1. “Her Majesty the Queen in right of New Zealand”? – (US Corporation)

"The expression 'the Crown' may refer either to the Sovereign in person or to the executive. In most constitutional discussions, it is used to refer to the latter and to the executive powers of the monarch in whose name many of the activities of government are carried on. In effect, the limitations on the powers of the Crown are now limitations on the powers of the political executive (the government). In this sense, the Crown has legal status as a CORPORATION AGGREGATE, embracing the state 'in all its activities'. The concept of a corporation aggregate predicates the Queen at the apex and includes all the departments of state, or

2. The Dominion of New Zealand? (Yes it does still exist, and is still a constitutional monarchy.)

Although the term is no longer used to describe New Zealand, the 1907 Royal Proclamation of Dominion status has never been REVOKED and remains in force today. New Zealand’s formal title may therefore still include the term 'Dominion'. Generally, however, the country (since 1953) is today known as the Realm of New Zealand.

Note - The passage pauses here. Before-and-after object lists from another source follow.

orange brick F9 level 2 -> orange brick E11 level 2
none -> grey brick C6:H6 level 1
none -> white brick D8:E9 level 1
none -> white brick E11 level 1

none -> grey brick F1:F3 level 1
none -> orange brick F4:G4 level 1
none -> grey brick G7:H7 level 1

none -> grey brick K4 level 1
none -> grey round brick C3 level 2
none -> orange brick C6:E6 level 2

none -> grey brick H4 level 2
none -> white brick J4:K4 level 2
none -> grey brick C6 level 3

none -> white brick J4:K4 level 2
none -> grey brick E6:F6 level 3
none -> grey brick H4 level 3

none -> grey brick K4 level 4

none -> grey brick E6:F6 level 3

So we need to know what “CROWN” our Government are operating under, the Corporation or the Constitutional Monarchy, especially in regard to the Treaty(s) of Waitangi.

Anonymous said...

I was really disappointed when Luxon said the Treaty is akin to partnership. This is not what we all voted for. I really hpoe he doesnt turn out to be weak in regards to this. It really is simple...separating people by race divides us all. Wellington is falling to bits and all we can focus on is who will win the argument at Waitangi. I just really want to see our country built back up by intelligence and integrity, with the best people in place to do the job. What a mess.

Murray Reid said...

Well said Michael. The 60+ new principles are in total longer than the treaty.
I have no difficulty in accepting Seymour's bill.